TWO - the "Gospel of Pseudo-Matthew" (we talked about that one a week or so ago) written in the mid-seventh century.
Much like those other 2 Gospels, this Gospel contains stories of Jesus and Mary and Joseph that are clearly more legendary than they are historical. Some of the events in the story closely resemble the events from Matthew and Luke's birth story while others seem to be out of a Sci-Fi movie.
Fake.
Clearly not historical.
Fabricated.
BUT.
Like we've said so many times at the What If Project, who cares ... right? Perhaps the point of all of these Jesus stories along with the birth narratives that we share and recite at Christmas time isn't to relay historical information to us, but to inspire us and deepen our own wonderings about the life of Christ so that we may be enlivened to live our lives just as the stories tell us that he lived his.
... to do even "greater things" than he did, as John's Gospel says.
Anyways, so in this story Jesus had just been born and Joseph walks out of the cave he was born in and is in absolute awe and wonder at all that's going on and while he's likely pacing back and forth trying to take it all in, he sees some shepherds coming over the horizon.
They chat for a bit and the shepherds go into the cave to see the baby Jesus and immediately fall on their faces to worship him and then they come out of the cave to tell Joseph the strangest thing ...
"While he (baby Jesus) looked at us, he smiled most pleasantly in manifold appearances, constantly changing form. For at first he revealed himself to us as most pleasant, then as stern and fearsome, and then as most sweet and human, and then again as both small and large. And as soon as he opened his eyes, the great light emanated from his eyes and the sweetest odor from his mouth."
Weird, right?
I told Jordan that when the shepherds went into the cave to worship Jesus, Jesus (as a baby) began to change right before their eyes - first he was SMALL, then he was LARGE, first he was a BABY, then he was BIGGER, then he was SMALL again and at first he SMILED, but then his face was ANGRY, and then SAD, and then HAPPY and then I asked her, "do you know why I think that's a cool story?"
"Nope."
I said I think it's a cool story because "it shows me that Jesus can be whoever I need Jesus to be whenever I need him to be it. If I'm sad, Jesus can be sad with me and comfort me. If I'm happy, Jesus can be happy and celebrate with me. If I'm angry, Jesus can help me find calm and peace. But no matter what I feel, the eyes he watches me with are full of light like a flashlight to guide me and the words that leave his mouth that he whispers to me are sweet and kind and encouraging."
She lost interest, HA!, but I know that some seeds were planted that we can come back to later.
I wanted to share that with you today, that God can be whatever you need God to be, whenever you need God to be it.
God can take on the form of a mother or a father, a brother or a sister.

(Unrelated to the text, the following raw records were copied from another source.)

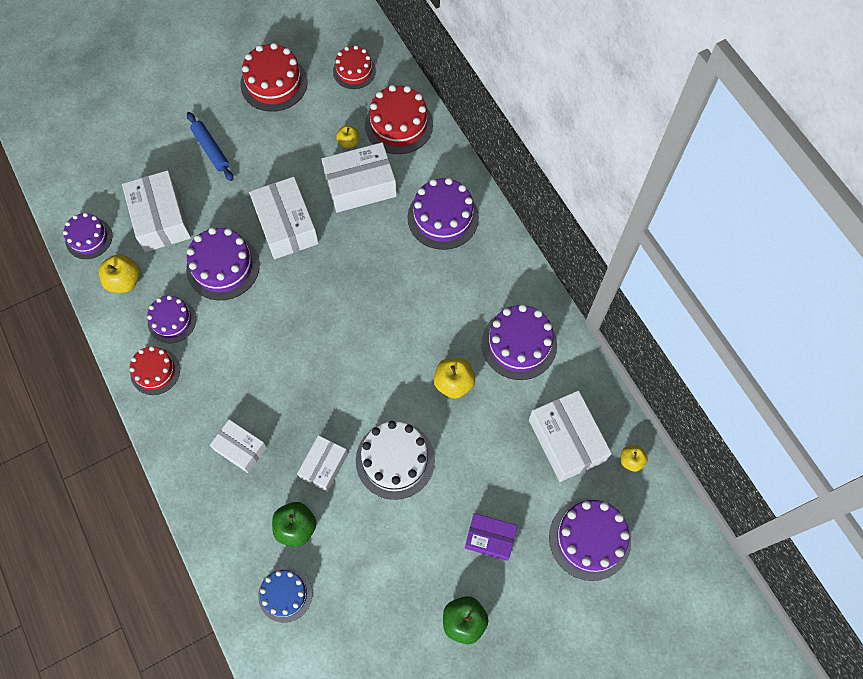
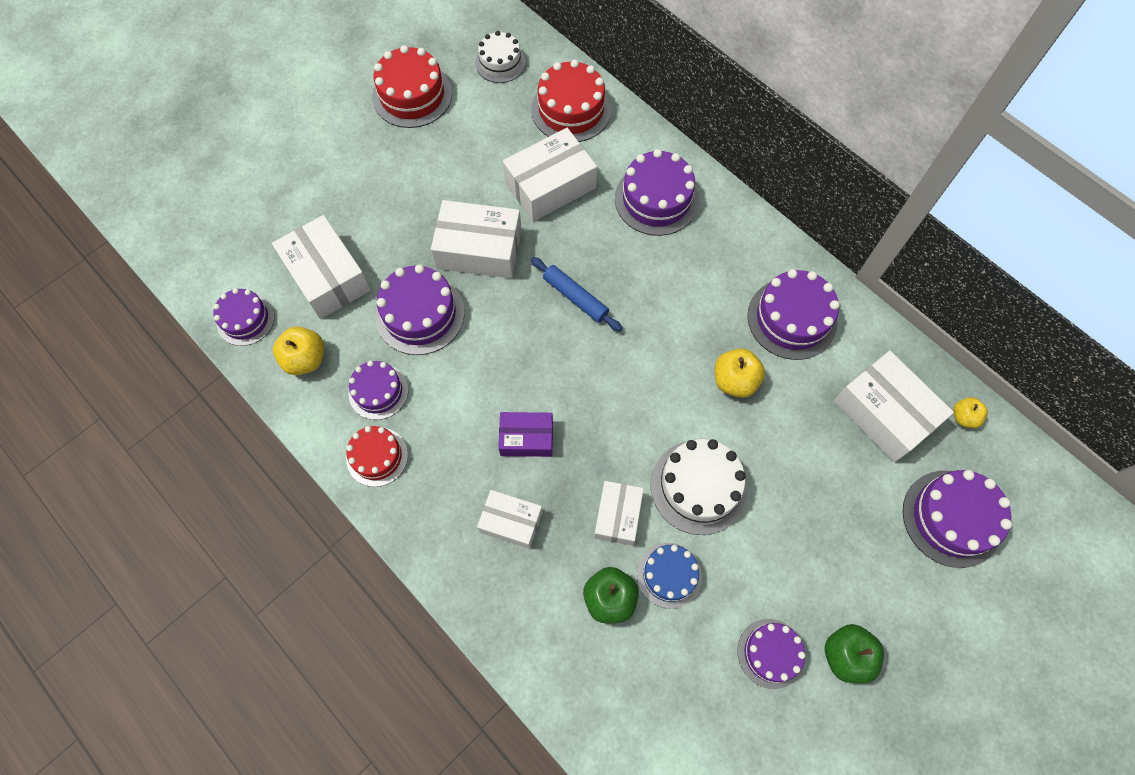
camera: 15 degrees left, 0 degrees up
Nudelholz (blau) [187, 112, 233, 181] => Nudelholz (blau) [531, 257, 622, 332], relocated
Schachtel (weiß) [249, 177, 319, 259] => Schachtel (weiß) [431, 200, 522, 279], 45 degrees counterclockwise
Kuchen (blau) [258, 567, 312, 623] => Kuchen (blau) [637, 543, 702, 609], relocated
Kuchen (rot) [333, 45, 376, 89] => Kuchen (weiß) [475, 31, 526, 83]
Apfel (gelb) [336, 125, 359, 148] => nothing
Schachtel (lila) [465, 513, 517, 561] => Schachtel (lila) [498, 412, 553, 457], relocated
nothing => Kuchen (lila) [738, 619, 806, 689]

God can be happy with you.
God can be sad with you.
God can sit with you in your anger.
God's eyes that God watches you with can light your path AND God's eyes that look out of your own eyes can light the paths of those around you.
God's words that speak to you from various places can bring you sweet comfort AND God's words that come forth from your own mouth can make the world around you sweeter.
Yes - whatever you need God to be, God can be it ... and because the Divine is IN YOU, YOU can be God to others in so many different ways.
Ahh, what a wonderful story.
(And yes, I tell my daughter stories of Jesus and relay idea to her that are found outside of the Bible, in Gnostic texts and various other ancient texts as well ... because they are beautiful and full of life. May God have mercy on her first “Bible teacher”.)
Much love, friends.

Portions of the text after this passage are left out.